Frasier: A show of the times

Frasier: A show of the times

I have been watching a surprising (to me) number of Frasier re-runs lately. This classic 90s sitcom is being aired on the Hallmark Channel late at night in huge blocks - we're talking four or five hours of Frasier episodes at a time. I boggle at the 90s-ness of it, while at the same time being surprised at how many of the episodes I remember.

It seems only fitting that one of the biggest shows of the 1990s sprang from one of the biggest shows of the 1980s. Frasier was a spin-off of Cheers, although it only occasionally referred back to the source show. The eponymous Frasier Crane was a perfect figure of the 1990s: super rich, for no apparent reason, and with the finest tastes in everything. Although the show often poked fun at the Crane boys, it also reveled in their snobbery. 
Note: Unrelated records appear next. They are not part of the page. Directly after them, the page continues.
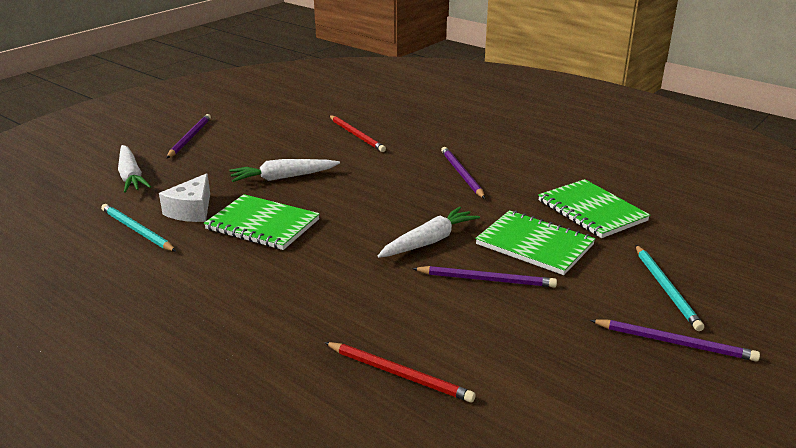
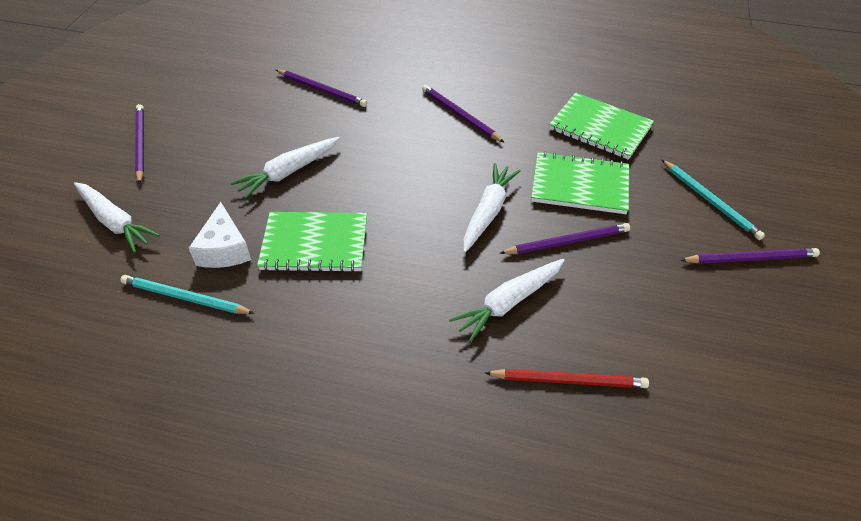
camera: 25 degrees left, 20 degrees up
(356, 135) = (322, 90): red pencil -> purple pencil
(392, 305) = (508, 303): none -> white carrot

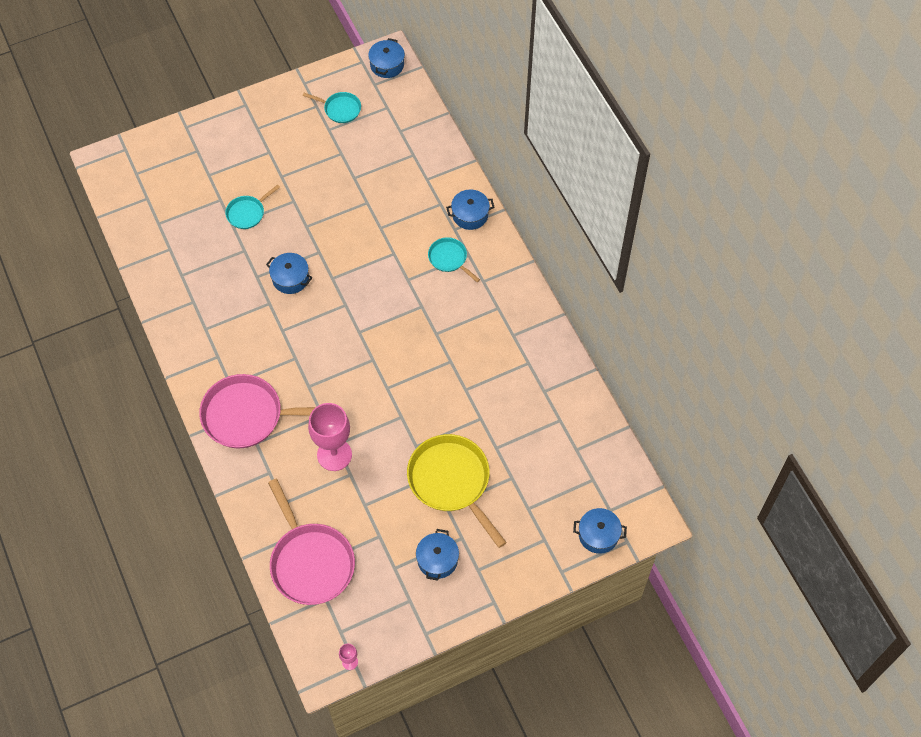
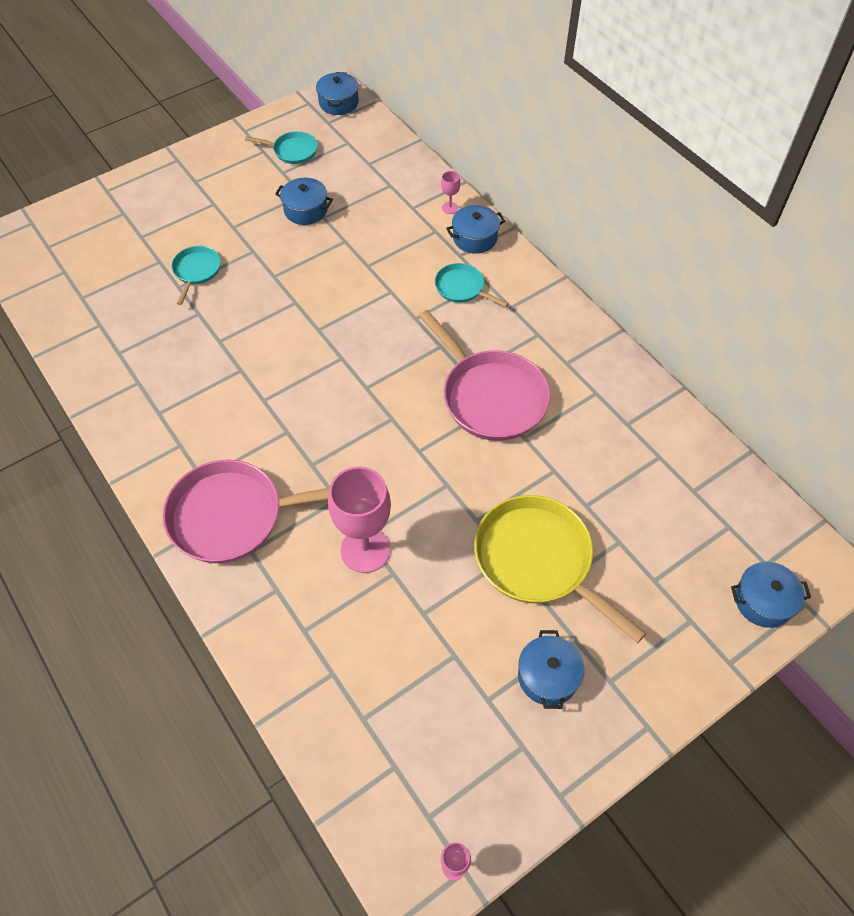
camera: 10 degrees left, 5 degrees down
(247, 213) = (196, 271): turquoise pan -> turquoise pan turned 150 degrees clockwise
(290, 278) = (264, 337): blue pot -> blue pot (306, 210)
(310, 562) = (361, 713): pink pan -> pink pan (490, 396)
(456, 184) = (450, 208): none -> pink goblet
(And how did those guys get so rich, when their dad was just a city cop? I can assure you, even a psychiatrist isn't making big money these days. It was just one of those convenient fictions we overlooked when watching the show. Frasier and Niles Crane are rich; end of story.)
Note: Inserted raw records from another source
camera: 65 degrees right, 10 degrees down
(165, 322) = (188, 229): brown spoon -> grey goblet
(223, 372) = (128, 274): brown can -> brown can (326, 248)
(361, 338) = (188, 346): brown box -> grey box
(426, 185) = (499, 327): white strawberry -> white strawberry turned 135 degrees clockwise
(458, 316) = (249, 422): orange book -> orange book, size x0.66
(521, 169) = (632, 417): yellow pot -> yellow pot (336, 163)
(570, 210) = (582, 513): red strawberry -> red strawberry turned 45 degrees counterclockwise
The first and most obvious 1990s-ness of the show is that it is focused on a radio broadcaster. Even in the 1990s, radio was on the way out. These days, I doubt you could make a television show about a radio personality, aside from that wonderful South Park episode where Eric Cartman becomes his school's Glenn Beck, "Dances With Smurfs." (And even he has already left the media.) I also love it whenever Niles uses his cell phone: it's an old style Motorola, where you flip out the flap that covers the keypad, then extend the antenna. Remember when cell phones had antennas you had to pull out? Hilarious!
 
Frasier also famously launched the popularity of the Jack Russell Terrier. Which is kind of a pity, really, because it is one of my least favorite dog breeds. (I am sure there are perfectly nice Jack Russell Terriers out there, but all the ones I have ever met have been super obnoxious, with obnoxious human owners to boot.)
 
The city of Seattle is very much a character in the show, which is also endearingly 1990s. Seattle was just hitting the big scene then, from coffee to grunge music, we were all the rage. 
 
Frasier ran from 1993 all the way to 2004, long after its time had passed. But it will always be a time capsule of the 90s to me.